Photo: Rick O’Connor
Though bacteria in general have a bad name, many species are not harmful to us and are a major player in the health of our estuarine and marine communities.
by Rick O'Connor | Oct 18, 2024
We are going to begin this series of articles with a “creature” that some do not consider alive – viruses. While studying marine science in college, and my early days as a marine science educator, there was a debate as to whether viruses were actually alive and should be included in a biology course. A quick glance at the textbooks of the time shows they were often omitted – though they were included in my microbiology class. Why were they omitted? Why did some consider them “non-living creatures”?
The coronavirus next to a strand of DNA.
Image: Florida International University.
Well, we always began biology 101 with the characteristics of life. Let’s scan these characteristics and see where viruses fit.
- Made of cells. This is not the case for viruses. A typical cell will include a cell membrane filled with cytoplasm and a nucleus, which is filled with genetic material (chromosomes containing DNA and RNA). An examination of a virus you will find it is either DNA or RNA encapsulated in a protein coat. It is “nucleus-like” in nature. Most cells run between 10-20 microns in size. A typical nucleus within a mammal cell will run between 5-10 microns. A typical virus would be 0.1 microns – these are tiny things – MUCH smaller than a cell.

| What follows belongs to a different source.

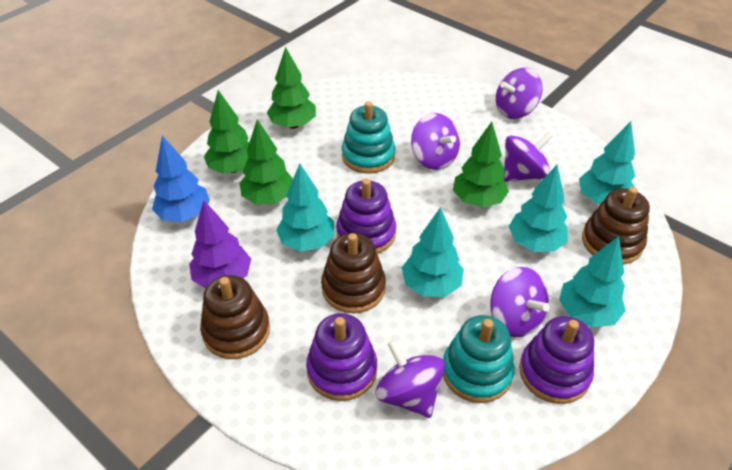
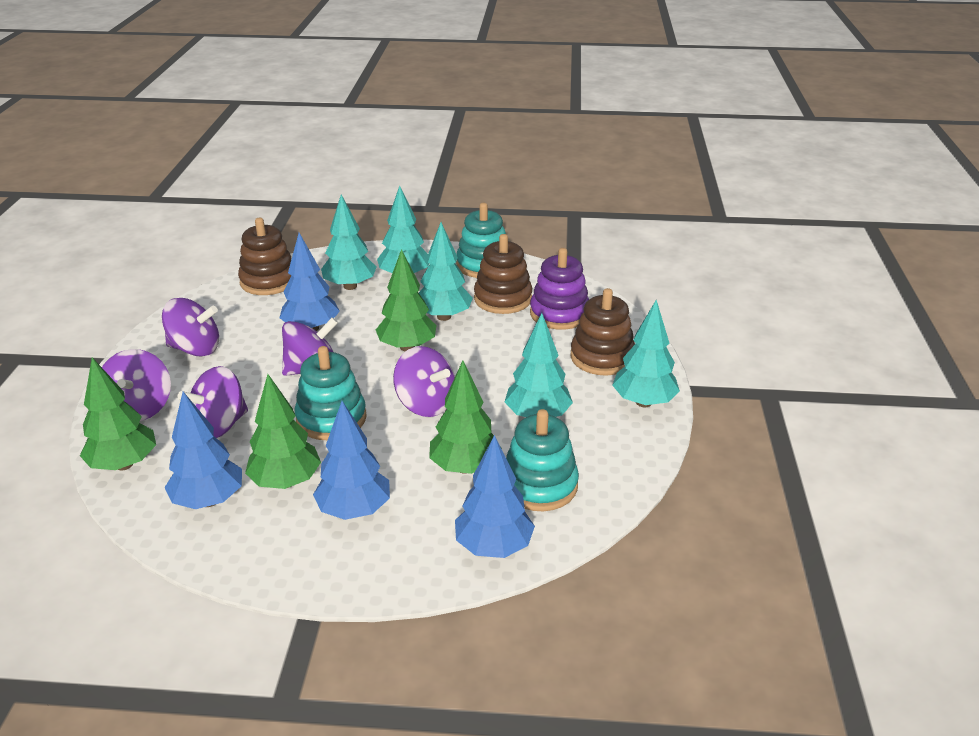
blue tree: 1 -> 4
purple stacking toy: 3 -> 1
purple tree: 1 -> 0
turquoise stacking toy: 2 -> 3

- Process energy. Nope – they do not. Most cells utilize energy during their metabolism. Viruses do not do this.
- Growth and development. Nope again. They “spread”, which we discuss in a moment, but they do not grow. We are now 0-3.
- Homeostasis. Homeostasis is the movement of material and environmental control to remain stable – and viruses do not do this.

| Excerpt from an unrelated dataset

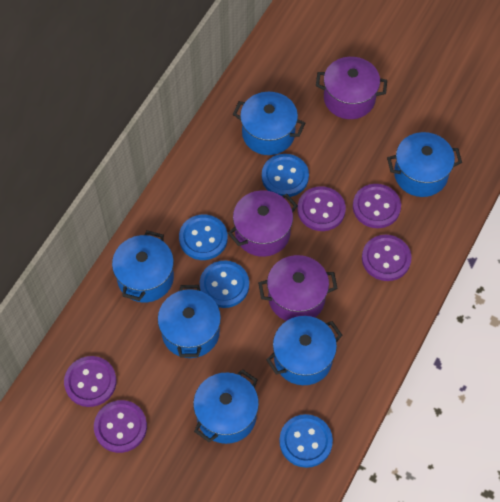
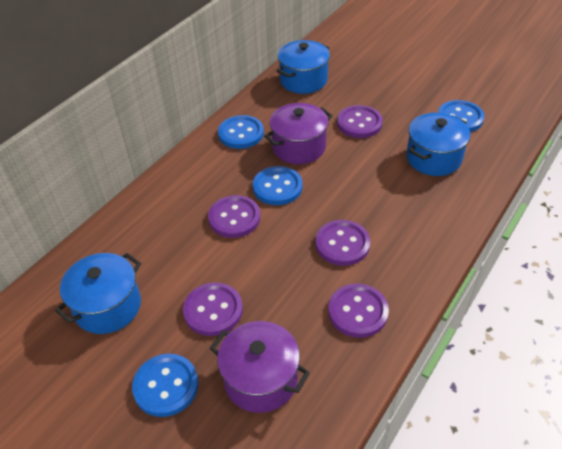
blue pot: 6 -> 3
purple pot: 3 -> 2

- Respond to stimuli. Yes… here is one they do. Studies show that viruses do respond to their chemical and physical environment.
- Metabolism. As mentioned above, this would be a no.
- Adaptation. Studies show that through very rapid reproduction they can adapt to the changing environment they are in.
- Reproduce. This is a sort of “yes/no” answer. They do reproduce (as we say – “spread”) but they do not do this on their own. They invade the nucleus within the cells of their host and replace their genetic material with that of the host creature. Then, during cell replication within the host, new viruses are produced and “spread”.
So, you can see why there is a debate. Of the eight common characteristics of life, viruses possess only three – and one of those can only be achieved with the assistance of a host creature. Now the question would be – do be labeled as a “creature” do you need ALL eight characteristics of life? Or only a few? And if only a few – how many? Because of this most biologists do not consider them alive.
During one class when we were discussing this a student made a comment – “don’t we KILL viruses? If so, then it must be alive first”. Point taken – and we should understand the phrase “kill a viruses” does not mean literally killing. It is a phrase we use. Though some argue we do kill viruses and thus…
Another point we could make here is that all life on the planet has been classified using a system developed by the Swedish botanist Carlos Linnaeus. Each creature is placed in a kingdom, then phylum, class, order, family, genus, and eventually a species name is given. We “name” the creature using its genus and species name – Homo sapiens for example. We do not see this for viruses.
All that said, both the National Oceanic and Atmospheric Administration and the National Institute of Health indicate the “most common form of life in the sea are viral-like particles” – with over 10 million in a single drop of seawater. We will leave the debate here. Your thoughts?